どうやらまじめに取り組んでるのもいるみてーだし、ちょっくら旅館の中がどうなってるか見て回るかねー……丁度いい、こいつらの後をまず追っていくとしようか。
こいつ見た事あるな。前に皿で隠しながら全裸で全力疾走してたミハイル・エッカート(
jb0544)って奴だ。子連れできてんのかとか思ったが、考えてみりゃ―ガキの方はクリス・クリス(
ja2083)ってんだから、親子じゃねーな。
ミハ公が鍵を開けた途端、クリスちゃんが飛びこんでった。
「わぁ……雰囲気のある旅館♪」
「何!? もしかして同室だと?」
クリスちゃんが鍵持ってねーから、そうだろうな。
「そろそろ女性としての恥じらいを持って欲しいが、10歳児ではまだ無理か……」
いやミハ公が男性として全くの意識外って可能性もあんじゃねーの? ところで、お前さんの背中にトリモチくっついてんぞ……お、クリスちゃんが気付いて指摘したな。
「これが問題となっている悪戯という奴か」
いや、ちゃうで。
「クリス、対策の準備はしてきたか?」
「うん。ちゃんと退魔グッズ持ってきた―おすすめは学園長ブロマイドと、大吉のおみくじかな」
笑いながらミハ公に押し付けるあたり、効果があると思ってないだろ。つか、ミハ公さんよ、なんなのそれ。安産祈願、交通安全、合格祈願とかいろんな御守りとか、ニンニク首にぶら下げて。
ちょっとどころじゃねーくらいに勘違いしてる?
「ご飯の前におフロー。みはパパは先に食べててね」
だってよ、ぱぱ。頷くのはいいけど、その手にある皿と食塩の袋がすげー気になる。
もう少しこっちのみはパパに、ついてってみるか――おや、あの部屋少し開いてるし、声がする。ああやって閉めきらないのはうっかり仲居の羽田の仕業だな。
どれどれ――あーと、あいつは確か逢見仙也(
jc1616)とかってやつだ。
羽田が出てったけど、ずいぶんと酒と料理を運ばせたなぁ。
「これ、経費で落ちるかね」
その心配はまあともかく、なんかこの部屋少しキラキラしてるように見えるぜ。なんていうか、こう、糸みてーなもんが張り巡らされてるっつーか……床もテープが張り巡らされてやがる。
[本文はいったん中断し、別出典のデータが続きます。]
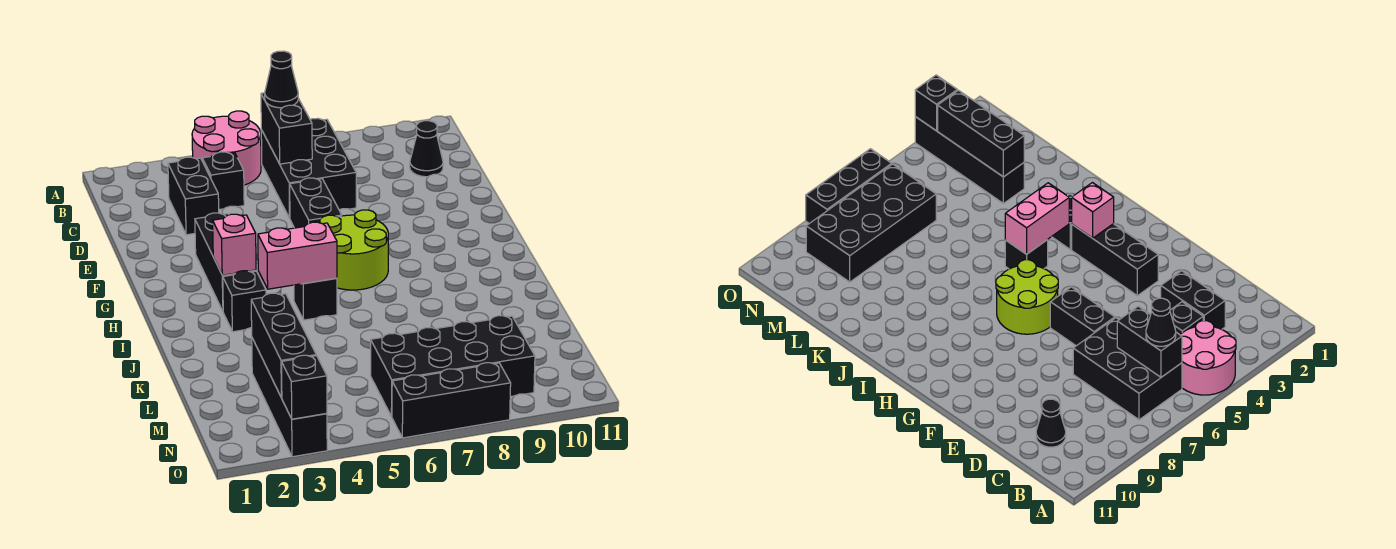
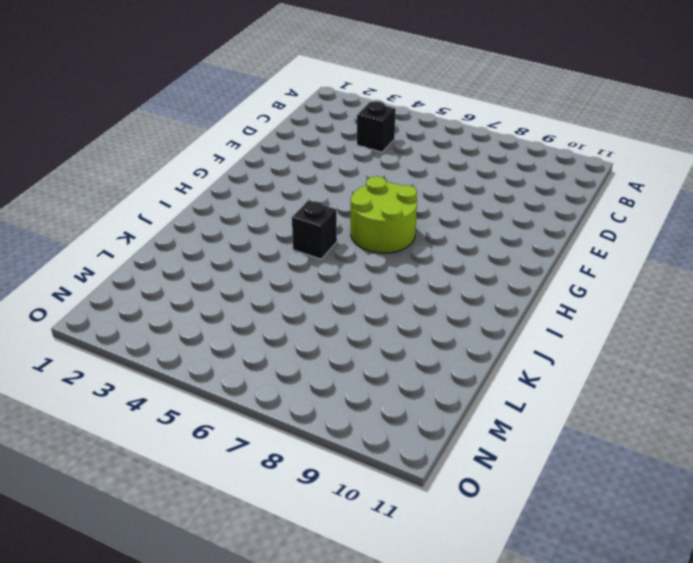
none -> pink round brick A4:B5 level 1
none -> black brick B6:D7 level 1
none -> black brick C3:D3 level 1

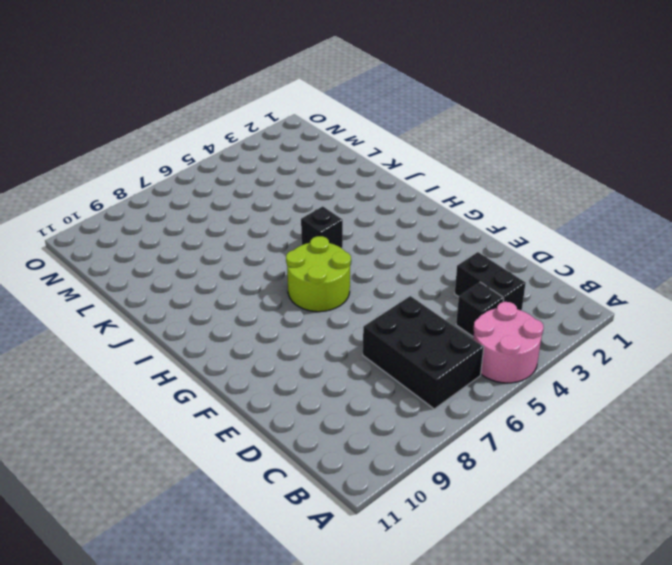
none -> black cone C10 level 1
none -> black brick E6:F6 level 1
none -> black brick F3:H3 level 1

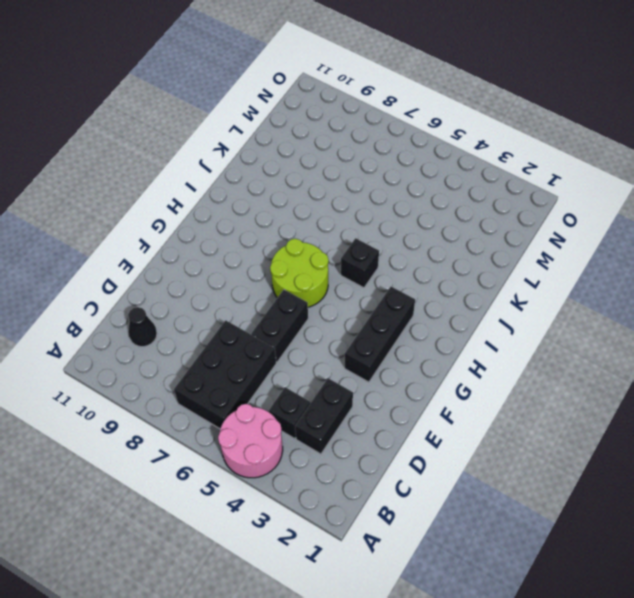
none -> black brick I3 level 1
none -> black brick L3:O3 level 1
none -> black brick M6:N9 level 1

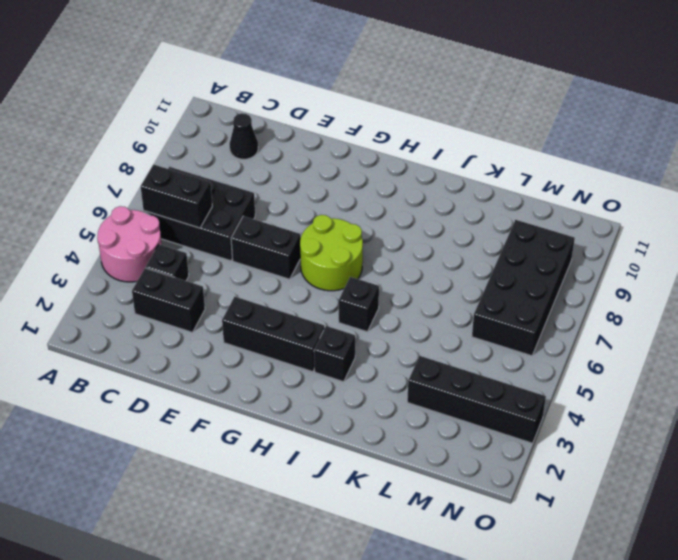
none -> black brick O6:O8 level 1
none -> pink brick H3 level 2
none -> pink brick I4:I5 level 2

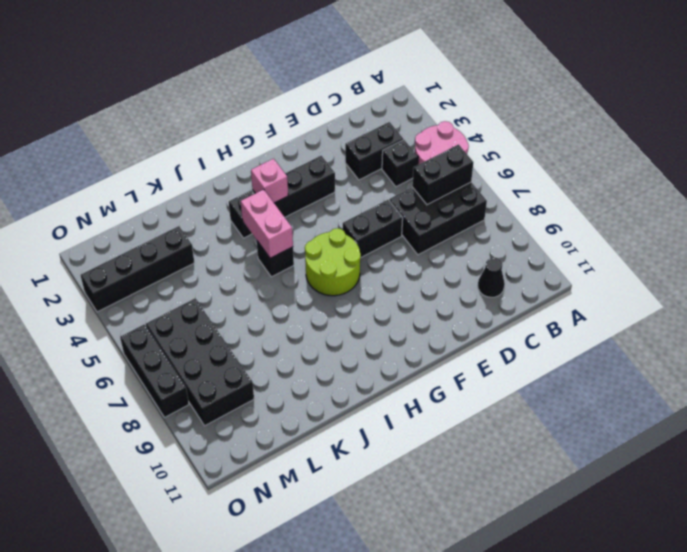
none -> black brick L3:N3 level 2
none -> black brick O3 level 2
none -> black cone B6 level 3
お、そのテープが盛り上がって、童モドキ……いや、なんか俺っち童モドキって言うのも癪だから、前髪で隠れてわかりにくいけどこいつら顔がないんでカオナシって呼ぶか。とにかく、カオナシが姿を現したぜ。
テープが盛り上がったおかげで、仙也もこいつらの存在に気づけたっぽいな。
「やあ、こんにちは――で、さよなら」
指を動かしたかと思うと、空気中にキラッと光ったモンが一瞬見えて、カオナシが首なしになっちまった……
血が出ないってのも不思議な生きモンだが、とにかく首と胴体がわかれたカオナシを拾って、持参のゴミ袋にぽい。知らない人が見りゃちょっと猟奇的だろうが、いい感じじゃね?
無くなった部分にテープを仕掛け直して、そんでまた部屋の中央に戻っては酒と飯、か。満喫もしてるみてーだが、ちゃんと仕事もしてらぁ。
問題はここから動く気が薄いって事だが。
うぉっといけねぇ、置いてかれる。めんどくせぇからミハ公、背中に張りつかせてもらうぜ。
「む……何やら体が重くなった、これが憑りつかれるというやつか」
お札を振り回しても駄目だっつーの。
おや、あんなところに神棚なんかなかっただろ。
目の前では蓮が手を合わせているからには、もしかしてさっき女将と話してたのは、あれを設置していいかって話か。ちょっと近くで見てやれ。
「軽くなった――やはりお札が一番効くとみえる」
そうじゃねぇよ、ミハ公。ま、ともかく神棚神棚。
「これで少しは力が戻るだろうか」
おお、俺っちのためのか! 照れるじゃねえか、コノヤロウ!
確かに俺っち達は、信じてもらえる事で力を戻せたりするからな。こいつはいいね。
「あ、こちらに座敷童さんのお供え物おかさせてもらっていいんですか?」
茉祐っちか。ありがたいねぇ、お供えだなんて……チョイスがいちごオレバナナオレ、たい焼きってのがまた微妙な感じもすっけど、こいつは椿をあしらった簪か。いいねいいねー、俺っちこういうの大好きだぜ。
優しい子じゃねぇかい。
「あ、お供えするところある!」
手を合わせてた茉祐っちがびっくりしてっけど、この声は確か「へぇー、これが旅館」とか言いながらきょろきょろ歩いてたナツメ・デルタ(
jc1339)の声だぜ。
「座敷童サンに塩せんべいあげたら、その一年無病息災でいれるんだよね」
ちげーよ。
どっから聞いたその情報!!
けどまあ、俺っちこのせんべい好きだぜ。こっそりと2枚失敬。
「あれ、減った?」
はい、1枚は俺っちの口に。もう1枚は――おら、そこにカオナシがいるぜ。砕いた塩せんべいかけたから、お前らでも存在よくわかるだろ。
「あ、あれが座敷童サン!?」
「私にも見えるなら、あれが敵です!」
おお、茉祐っちの手から細い糸が――カオナシが一瞬にしてバラバラ。可愛い顔して、撃退士ってコエー。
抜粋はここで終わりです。